La pausa creativa y el foco simple no son idénticos, pero se superponen. La pausa creativa es la disposición a detenerse durante el pensamiento o la conversación, con el propósito de prestar atención creativa. El foco simple es un esfuerzo deliberado por elegir un nuevo foco de atención; en este caso, el proceso puede terminar allí. Lo común de la pausa creativa y el foco simple es la disposición para pensar en cosas que no requieren pensamiento. El pensador creativo decide si quiere detenerse o concentrarse de este modo. Una vez elegido un enfoque simple, es posible tratarlo de diferentes maneras. 1. Un simple registro mental del foco asegura la atención futura. La confección de una lista de posibles focos forma parte de la aplicación del pensamiento creativo y se expondrá en la sección llamada «Aplicación». 2. Un intento preliminar de generar alternativas e ideas. Este procedimiento es una especie de verificación previa. Si surgen ideas interesantes, se puede investigar el tema más seriamente. Esta verificación previa debe durar entre tres y cinco minutos.
3. Un esfuerzo serio por generar ideas en el punto elegido. Este intento debe realizarse usando las técnicas formales del pensamiento lateral. Una vez definida el área de foco, se puede abordarla con la misma seriedad que un problema real o un área de oportunidades posibles. Nada garantiza que el esfuerzo creativo producirá resultados convenientes. Se invierte tiempo y esfuerzo que pueden no ofrecer una retribución inmediata. Es cuestión de la disposición de la persona o la organización para asignar recursos a este tipo de inversión.

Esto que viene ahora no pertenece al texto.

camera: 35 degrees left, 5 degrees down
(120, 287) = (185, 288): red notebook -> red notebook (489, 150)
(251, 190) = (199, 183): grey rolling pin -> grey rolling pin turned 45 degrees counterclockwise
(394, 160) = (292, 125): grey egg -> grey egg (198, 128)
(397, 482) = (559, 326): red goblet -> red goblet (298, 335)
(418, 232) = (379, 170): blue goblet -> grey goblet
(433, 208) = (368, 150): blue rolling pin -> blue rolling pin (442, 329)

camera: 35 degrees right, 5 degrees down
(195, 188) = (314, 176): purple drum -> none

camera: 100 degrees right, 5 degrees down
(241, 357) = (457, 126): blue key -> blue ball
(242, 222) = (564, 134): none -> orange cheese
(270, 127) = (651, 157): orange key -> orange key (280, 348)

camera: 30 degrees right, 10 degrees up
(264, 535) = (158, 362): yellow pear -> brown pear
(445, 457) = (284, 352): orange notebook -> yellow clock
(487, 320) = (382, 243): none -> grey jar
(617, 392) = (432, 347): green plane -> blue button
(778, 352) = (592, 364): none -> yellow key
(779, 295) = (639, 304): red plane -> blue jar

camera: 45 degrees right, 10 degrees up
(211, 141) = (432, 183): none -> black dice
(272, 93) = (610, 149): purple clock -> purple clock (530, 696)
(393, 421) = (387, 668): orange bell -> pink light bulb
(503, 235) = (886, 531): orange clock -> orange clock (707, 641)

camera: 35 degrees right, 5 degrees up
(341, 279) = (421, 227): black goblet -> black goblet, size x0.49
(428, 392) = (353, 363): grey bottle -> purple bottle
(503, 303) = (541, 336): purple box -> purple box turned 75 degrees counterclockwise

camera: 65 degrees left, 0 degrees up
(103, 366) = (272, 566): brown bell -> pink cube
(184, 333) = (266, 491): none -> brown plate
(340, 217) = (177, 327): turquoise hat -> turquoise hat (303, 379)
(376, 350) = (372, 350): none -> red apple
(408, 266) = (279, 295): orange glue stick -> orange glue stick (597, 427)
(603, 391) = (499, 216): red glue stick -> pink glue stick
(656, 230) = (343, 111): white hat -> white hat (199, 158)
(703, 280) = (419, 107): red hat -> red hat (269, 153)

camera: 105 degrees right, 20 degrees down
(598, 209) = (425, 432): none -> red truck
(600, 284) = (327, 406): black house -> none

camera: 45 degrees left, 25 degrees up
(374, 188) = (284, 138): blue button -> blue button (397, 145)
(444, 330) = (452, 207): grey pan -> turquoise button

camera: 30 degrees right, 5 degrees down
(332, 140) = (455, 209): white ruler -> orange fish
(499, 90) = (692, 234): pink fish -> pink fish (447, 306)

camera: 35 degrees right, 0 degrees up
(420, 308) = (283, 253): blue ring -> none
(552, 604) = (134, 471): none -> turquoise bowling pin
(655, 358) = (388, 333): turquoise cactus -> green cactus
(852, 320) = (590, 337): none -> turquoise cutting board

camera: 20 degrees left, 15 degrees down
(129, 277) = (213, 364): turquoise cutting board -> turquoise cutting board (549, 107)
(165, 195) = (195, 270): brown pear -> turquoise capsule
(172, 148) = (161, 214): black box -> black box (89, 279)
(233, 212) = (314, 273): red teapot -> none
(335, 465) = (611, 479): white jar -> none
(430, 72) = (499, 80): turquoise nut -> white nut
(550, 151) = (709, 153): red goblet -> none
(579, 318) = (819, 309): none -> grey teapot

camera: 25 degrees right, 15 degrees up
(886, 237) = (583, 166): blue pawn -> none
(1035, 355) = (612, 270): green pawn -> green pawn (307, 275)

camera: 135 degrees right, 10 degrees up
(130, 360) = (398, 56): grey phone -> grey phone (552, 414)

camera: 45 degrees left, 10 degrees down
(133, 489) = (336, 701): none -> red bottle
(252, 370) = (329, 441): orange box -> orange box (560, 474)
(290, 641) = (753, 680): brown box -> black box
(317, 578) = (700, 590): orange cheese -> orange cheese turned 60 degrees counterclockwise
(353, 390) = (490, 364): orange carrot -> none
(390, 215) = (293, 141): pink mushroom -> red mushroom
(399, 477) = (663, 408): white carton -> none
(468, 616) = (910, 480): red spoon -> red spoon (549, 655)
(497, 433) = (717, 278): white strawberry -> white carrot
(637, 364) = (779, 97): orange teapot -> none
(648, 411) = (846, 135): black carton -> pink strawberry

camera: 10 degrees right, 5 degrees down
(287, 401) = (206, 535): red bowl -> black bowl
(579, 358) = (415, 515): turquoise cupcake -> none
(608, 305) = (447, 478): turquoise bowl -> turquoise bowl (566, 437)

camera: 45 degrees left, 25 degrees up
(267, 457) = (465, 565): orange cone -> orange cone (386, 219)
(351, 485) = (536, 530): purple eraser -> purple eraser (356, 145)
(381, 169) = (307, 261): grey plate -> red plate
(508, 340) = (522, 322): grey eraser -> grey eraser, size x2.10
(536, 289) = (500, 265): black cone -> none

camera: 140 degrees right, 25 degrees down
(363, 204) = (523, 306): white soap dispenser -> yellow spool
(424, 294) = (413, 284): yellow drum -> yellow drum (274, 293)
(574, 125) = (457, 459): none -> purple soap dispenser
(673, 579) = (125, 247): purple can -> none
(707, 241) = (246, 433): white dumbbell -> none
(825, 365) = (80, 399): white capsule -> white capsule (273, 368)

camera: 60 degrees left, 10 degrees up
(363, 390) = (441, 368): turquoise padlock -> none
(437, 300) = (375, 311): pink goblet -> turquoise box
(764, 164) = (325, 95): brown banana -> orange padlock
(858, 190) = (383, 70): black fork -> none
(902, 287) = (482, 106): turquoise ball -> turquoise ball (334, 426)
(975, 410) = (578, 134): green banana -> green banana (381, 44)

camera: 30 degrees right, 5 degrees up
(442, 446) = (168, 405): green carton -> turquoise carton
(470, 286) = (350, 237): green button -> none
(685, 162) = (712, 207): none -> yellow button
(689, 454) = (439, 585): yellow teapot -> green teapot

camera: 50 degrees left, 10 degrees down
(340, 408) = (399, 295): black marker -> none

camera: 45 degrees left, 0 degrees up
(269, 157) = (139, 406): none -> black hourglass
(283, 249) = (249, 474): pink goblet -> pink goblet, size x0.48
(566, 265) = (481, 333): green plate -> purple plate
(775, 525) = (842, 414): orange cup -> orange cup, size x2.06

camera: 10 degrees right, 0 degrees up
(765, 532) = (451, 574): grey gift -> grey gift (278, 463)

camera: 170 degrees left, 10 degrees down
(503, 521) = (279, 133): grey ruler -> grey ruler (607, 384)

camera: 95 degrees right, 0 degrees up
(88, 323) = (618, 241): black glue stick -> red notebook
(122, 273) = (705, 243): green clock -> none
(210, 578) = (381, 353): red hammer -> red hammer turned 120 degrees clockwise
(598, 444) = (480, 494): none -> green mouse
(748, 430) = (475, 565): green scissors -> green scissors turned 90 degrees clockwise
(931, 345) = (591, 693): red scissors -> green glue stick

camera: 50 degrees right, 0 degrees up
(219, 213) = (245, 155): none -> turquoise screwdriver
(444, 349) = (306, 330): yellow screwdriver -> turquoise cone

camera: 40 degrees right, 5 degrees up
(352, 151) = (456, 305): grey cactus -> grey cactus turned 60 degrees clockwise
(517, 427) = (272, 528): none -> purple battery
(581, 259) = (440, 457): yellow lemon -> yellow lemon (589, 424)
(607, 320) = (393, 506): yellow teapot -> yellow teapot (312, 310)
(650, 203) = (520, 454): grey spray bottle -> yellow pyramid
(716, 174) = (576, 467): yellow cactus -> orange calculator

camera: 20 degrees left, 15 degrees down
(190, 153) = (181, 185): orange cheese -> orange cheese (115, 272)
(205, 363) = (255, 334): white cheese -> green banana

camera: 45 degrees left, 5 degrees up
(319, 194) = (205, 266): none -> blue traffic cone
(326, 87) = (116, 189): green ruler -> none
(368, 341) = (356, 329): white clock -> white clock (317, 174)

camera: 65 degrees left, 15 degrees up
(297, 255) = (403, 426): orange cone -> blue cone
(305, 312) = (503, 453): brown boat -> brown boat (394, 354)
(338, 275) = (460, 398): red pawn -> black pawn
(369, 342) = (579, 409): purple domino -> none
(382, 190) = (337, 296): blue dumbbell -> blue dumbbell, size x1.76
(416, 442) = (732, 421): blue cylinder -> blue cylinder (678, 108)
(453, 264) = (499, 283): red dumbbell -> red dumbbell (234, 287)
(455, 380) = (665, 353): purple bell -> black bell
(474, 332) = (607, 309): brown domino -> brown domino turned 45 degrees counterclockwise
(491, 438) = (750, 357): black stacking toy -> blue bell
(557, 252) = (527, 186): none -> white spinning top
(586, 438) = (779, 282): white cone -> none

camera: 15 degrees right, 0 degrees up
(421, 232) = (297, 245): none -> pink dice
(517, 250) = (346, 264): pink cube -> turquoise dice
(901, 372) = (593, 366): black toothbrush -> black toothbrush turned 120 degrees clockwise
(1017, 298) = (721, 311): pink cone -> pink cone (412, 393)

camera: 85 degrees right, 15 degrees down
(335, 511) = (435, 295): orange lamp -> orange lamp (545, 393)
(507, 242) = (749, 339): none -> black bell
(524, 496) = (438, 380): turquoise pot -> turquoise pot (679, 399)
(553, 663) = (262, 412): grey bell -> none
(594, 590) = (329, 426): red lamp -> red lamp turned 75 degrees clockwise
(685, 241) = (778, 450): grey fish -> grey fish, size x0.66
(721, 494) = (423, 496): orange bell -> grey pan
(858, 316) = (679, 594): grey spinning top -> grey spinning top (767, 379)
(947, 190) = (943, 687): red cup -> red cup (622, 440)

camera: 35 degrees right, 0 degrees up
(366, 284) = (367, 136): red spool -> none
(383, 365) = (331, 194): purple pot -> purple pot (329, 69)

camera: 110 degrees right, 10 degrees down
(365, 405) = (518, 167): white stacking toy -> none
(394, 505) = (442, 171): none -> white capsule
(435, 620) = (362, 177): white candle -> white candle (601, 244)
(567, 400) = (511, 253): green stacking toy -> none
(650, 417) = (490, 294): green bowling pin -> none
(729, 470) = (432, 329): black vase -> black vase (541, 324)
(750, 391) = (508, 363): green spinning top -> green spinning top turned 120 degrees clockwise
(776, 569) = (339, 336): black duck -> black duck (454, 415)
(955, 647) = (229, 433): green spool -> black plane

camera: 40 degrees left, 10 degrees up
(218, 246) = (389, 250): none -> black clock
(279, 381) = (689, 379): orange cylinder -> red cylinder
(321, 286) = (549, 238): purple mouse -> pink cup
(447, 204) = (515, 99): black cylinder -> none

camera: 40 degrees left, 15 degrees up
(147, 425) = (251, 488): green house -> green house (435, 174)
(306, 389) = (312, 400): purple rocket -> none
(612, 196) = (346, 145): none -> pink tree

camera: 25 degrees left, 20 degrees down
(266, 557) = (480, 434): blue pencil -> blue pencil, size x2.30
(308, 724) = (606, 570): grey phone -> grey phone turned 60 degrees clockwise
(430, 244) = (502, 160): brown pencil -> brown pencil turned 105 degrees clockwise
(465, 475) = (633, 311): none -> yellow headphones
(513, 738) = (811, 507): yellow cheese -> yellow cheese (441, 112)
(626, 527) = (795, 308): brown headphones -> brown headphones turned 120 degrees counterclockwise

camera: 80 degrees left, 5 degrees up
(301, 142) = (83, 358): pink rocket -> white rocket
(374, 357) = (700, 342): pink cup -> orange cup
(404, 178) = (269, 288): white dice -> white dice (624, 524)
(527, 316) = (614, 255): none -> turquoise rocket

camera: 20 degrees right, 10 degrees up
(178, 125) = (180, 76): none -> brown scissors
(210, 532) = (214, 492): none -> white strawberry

Hay que señalar, además, que el «foco simple» tiene valor como ejercicio aunque no se intente desarrollar ideas dentro de esa área de foco. El mero ejercicio de escoger áreas de enfoque inusuales tiene gran valor. Este ejercicio puede convertirse en hábito aunque no se lleven a cabo acciones creativas concretas. Con el tiempo, una persona puede resultar muy eficiente para la localización de puntos focales. Una vez establecido el hábito es posible la aplicación del pensamiento creativo formal al foco elegido. De hecho, para empezar tal vez sea mejor desarrollar este hábito de elegir puntos focales como fines en sí mismos, sin la intención de generar ideas. El intento de producir ideas puede resultar decepcionante y frustrar el establecimiento del hábito.
Es mejor ser hábil en la elección del foco y tener algo de capacidad creativa que poseer una gran capacidad creativa y poca destreza para la elección del foco. Por lo tanto, conviene no olvidar la importancia del enfoque, especialmente porque el desarrollo de este hábito es relativamente fácil.